Abkhazia's de facto leader Aslan Bzhania (file photo)
Abkhazia's de facto leader Aslan Bzhania (file photo)

If the de facto pro-Kremlin leader of Abkhazia gets his way, Georgia's breakaway region could face draconian restrictions on any individual or group receiving foreign funding as its rubberstamp parliament debates legislation apparently modeled after Russia's much criticized "foreign agents" law.

The proposal, which includes imprisonment for those found to have violated its terms, has sent a chill through Abkhazia's NGO and activist community amid fears that Aslan Bzhania, the region's de facto leader, is tightening the screws on free speech and dissent in a bid to silence his critics.

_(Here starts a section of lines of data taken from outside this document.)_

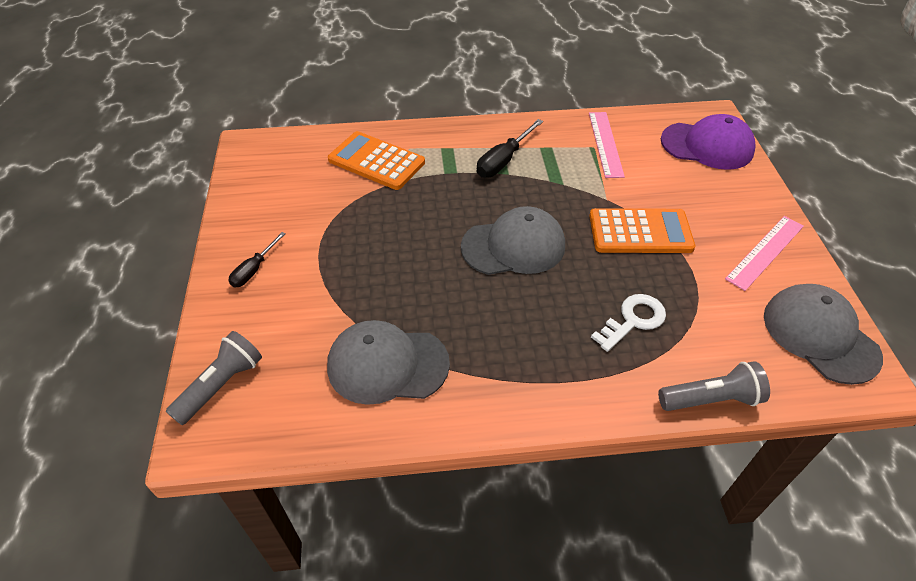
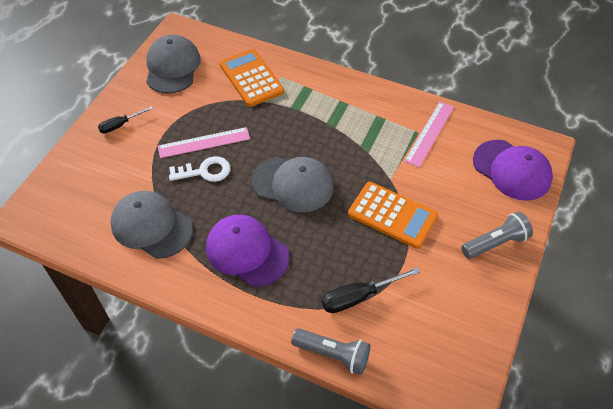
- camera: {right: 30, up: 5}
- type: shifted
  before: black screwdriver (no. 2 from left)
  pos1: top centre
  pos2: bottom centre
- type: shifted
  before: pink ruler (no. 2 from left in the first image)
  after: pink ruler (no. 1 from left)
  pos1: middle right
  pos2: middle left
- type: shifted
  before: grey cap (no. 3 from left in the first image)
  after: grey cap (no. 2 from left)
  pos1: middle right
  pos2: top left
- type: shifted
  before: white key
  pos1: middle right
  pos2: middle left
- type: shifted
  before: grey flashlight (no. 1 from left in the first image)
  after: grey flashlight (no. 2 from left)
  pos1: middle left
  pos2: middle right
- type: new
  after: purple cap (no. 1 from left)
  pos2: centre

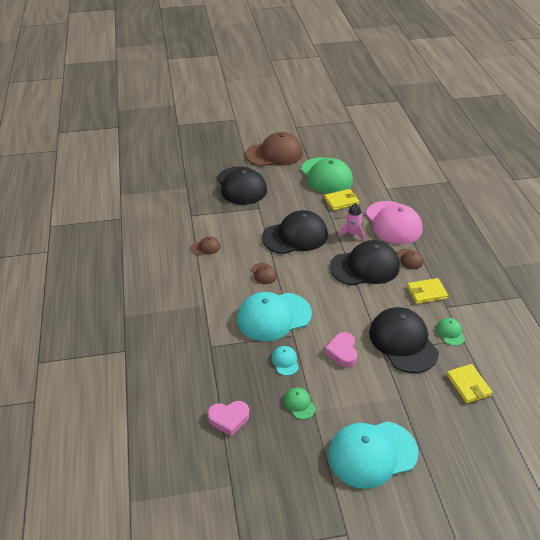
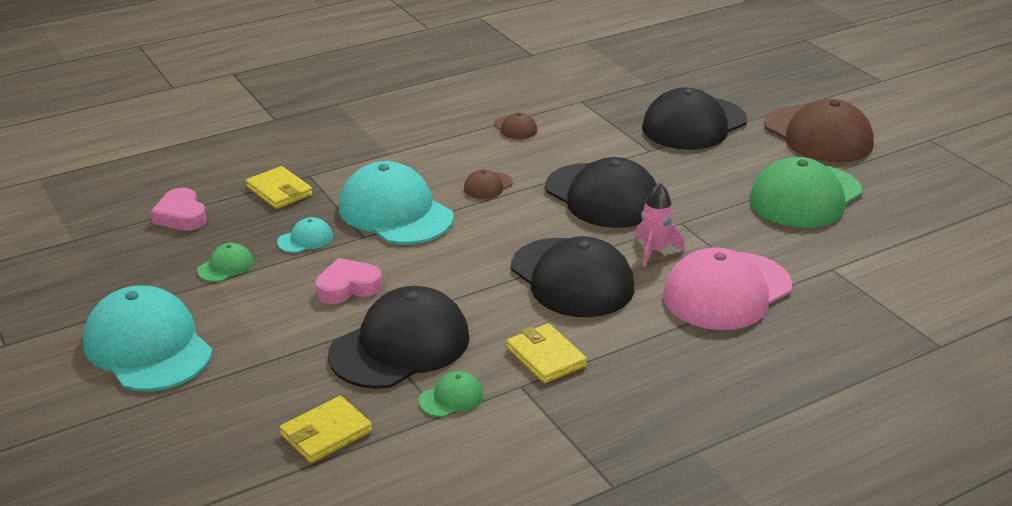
- camera: {right: 70, up: -10}
- type: shifted
  before: yellow wallet (no. 1 from left)
  pos1: centre
  pos2: middle left
- type: gone
  before: brown cap (no. 4 from left)
  pos1: middle right

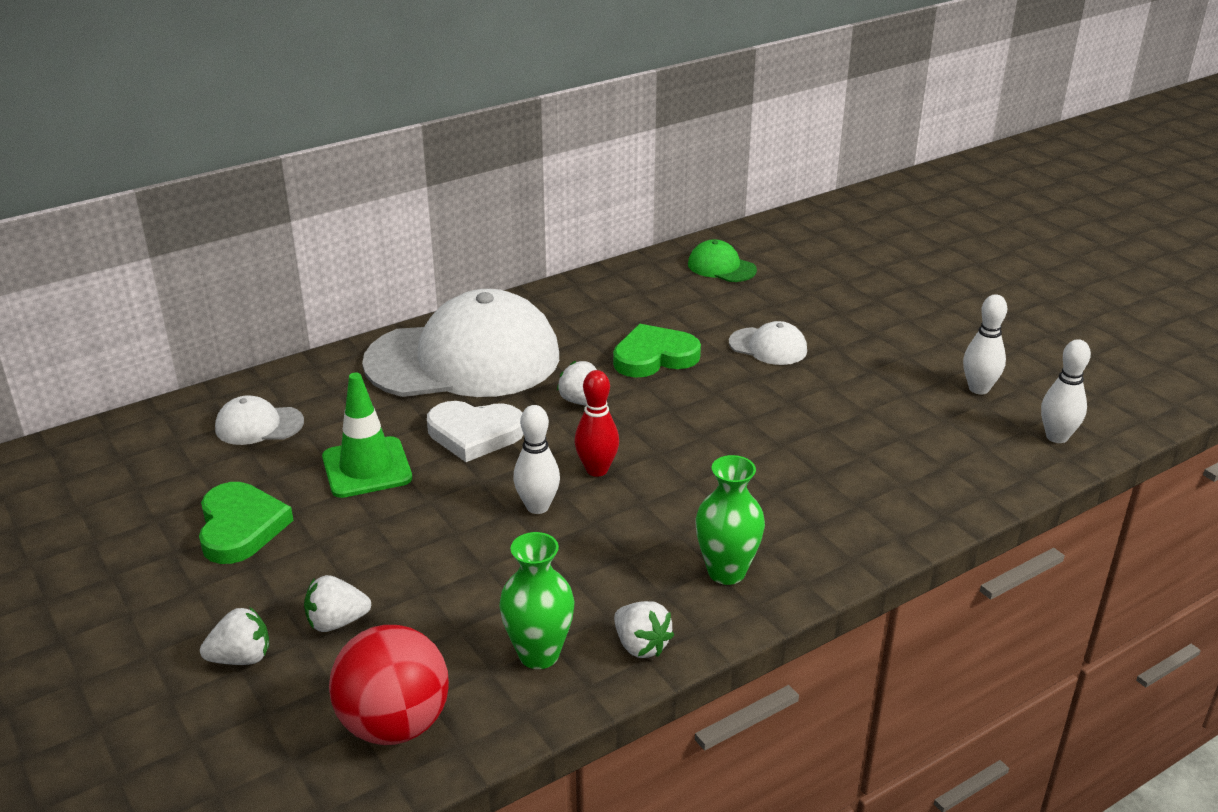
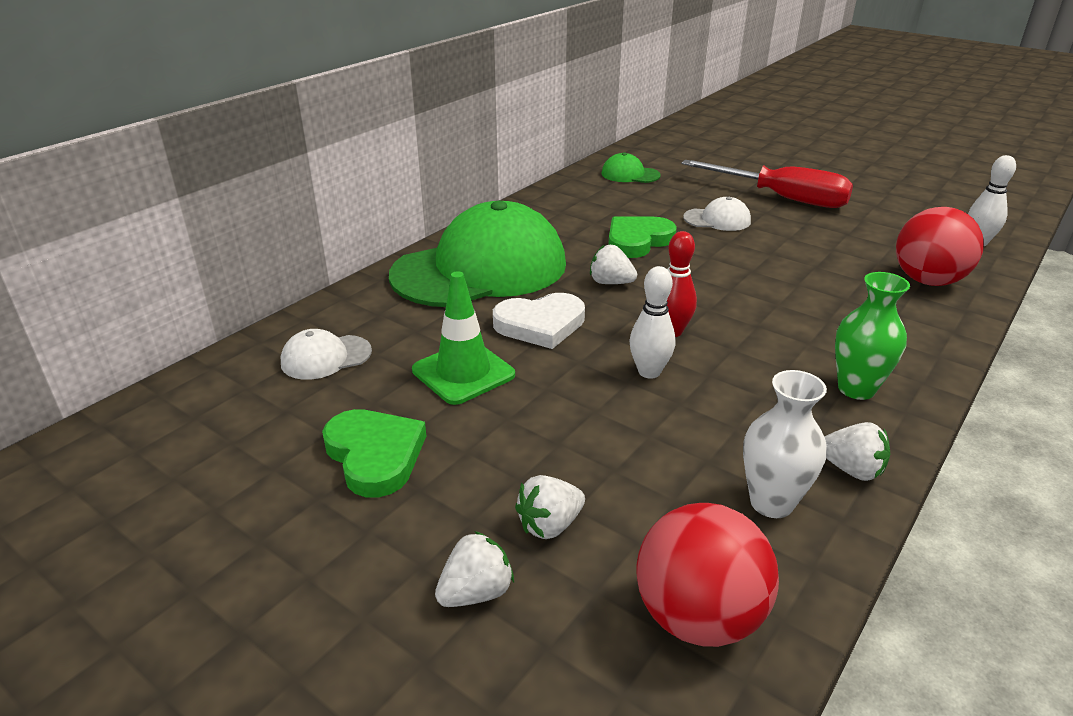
- camera: {right: -20, up: 0}
- type: repainted
  before: white cap (no. 2 from left)
  after: green cap (no. 1 from left)
  pos1: centre
  pos2: centre
- type: gone
  before: white bowling pin (no. 2 from left)
  pos1: middle right
- type: repainted
  before: green vase (no. 1 from left)
  after: white vase
  pos1: bottom centre
  pos2: middle right
- type: new
  after: red screwdriver
  pos2: top right
- type: new
  after: red ball (no. 2 from left)
  pos2: middle right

Activists in Abkhazia have vowed to fight the proposal. "I will not allow them to register me among the foreign agents," Asida Lomia, head of the Children's Fund of Abkhazia, told RFE/RL's Georgian Service.

"God forbid, but if the deputies take this step anyway and pass [the bill], I will withdraw my projects with the government, and then let them [finance them].... We work for the people," Lomia said. Dating back to Soviet days, her NGO provides family assistance and has cooperated with UN agencies.

Russia's legislation, which dates back to 2012 but has been expanded since, targets NGOs and rights groups, as well as media organizations -- including RFE/RL and VOA -- and individual journalists, YouTubers, and others who receive money outside of Russia and, in the eyes of the Kremlin, voice a political opinion.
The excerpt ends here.